--- PROBLEM STATEMENT ---
Please restate the records below verbatim, omitting every image they hold.

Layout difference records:
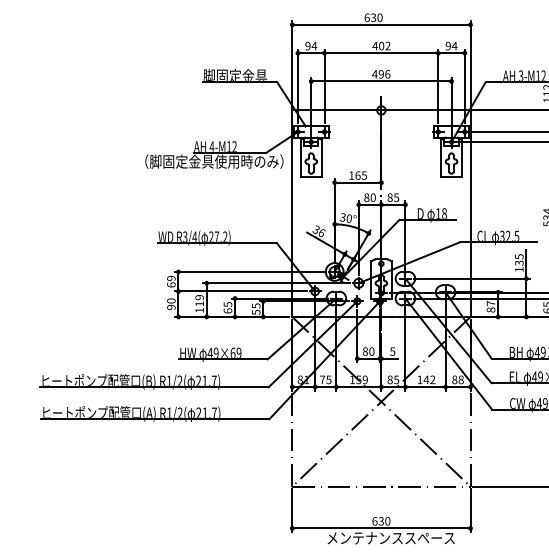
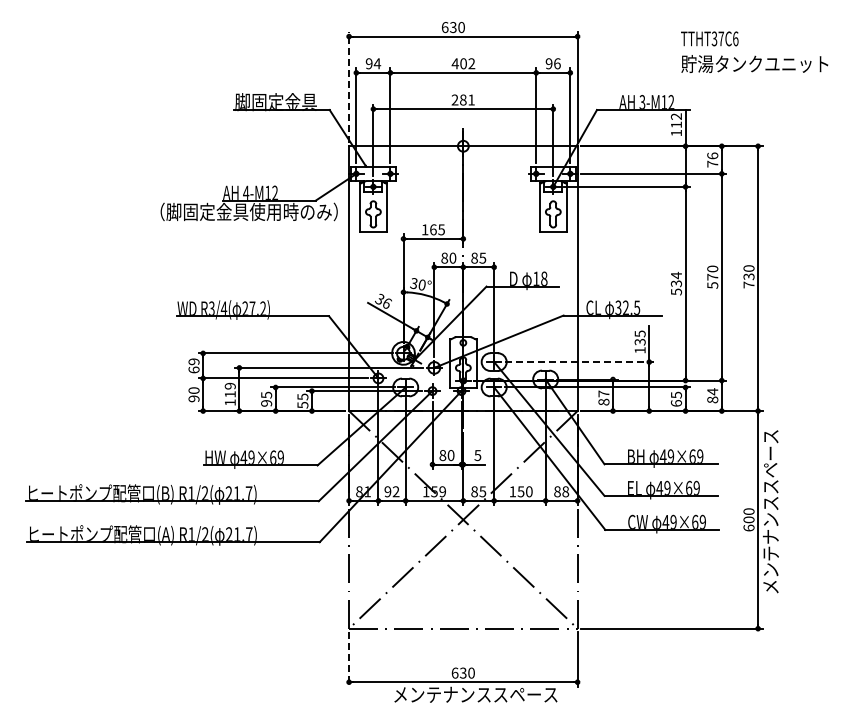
text: (454, 45) -> (556, 63), 94 -> 96
line: (292, 63) -> (349, 86), solid -> dashed
text: (380, 73) -> (462, 99), 496 -> 281
line: (471, 279) -> (579, 362), solid -> dashed
text: (227, 311) -> (266, 403), 65 -> 95
text: (325, 379) -> (391, 491), 75 -> 92
text: (429, 379) -> (524, 491), 142 -> 150
line: (292, 511) -> (349, 660), solid -> dashed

--- REPLY ---
text: (454, 45) -> (556, 63), 94 -> 96
line: (292, 63) -> (349, 86), solid -> dashed
text: (380, 73) -> (462, 99), 496 -> 281
line: (471, 279) -> (579, 362), solid -> dashed
text: (227, 311) -> (266, 403), 65 -> 95
text: (325, 379) -> (391, 491), 75 -> 92
text: (429, 379) -> (524, 491), 142 -> 150
line: (292, 511) -> (349, 660), solid -> dashed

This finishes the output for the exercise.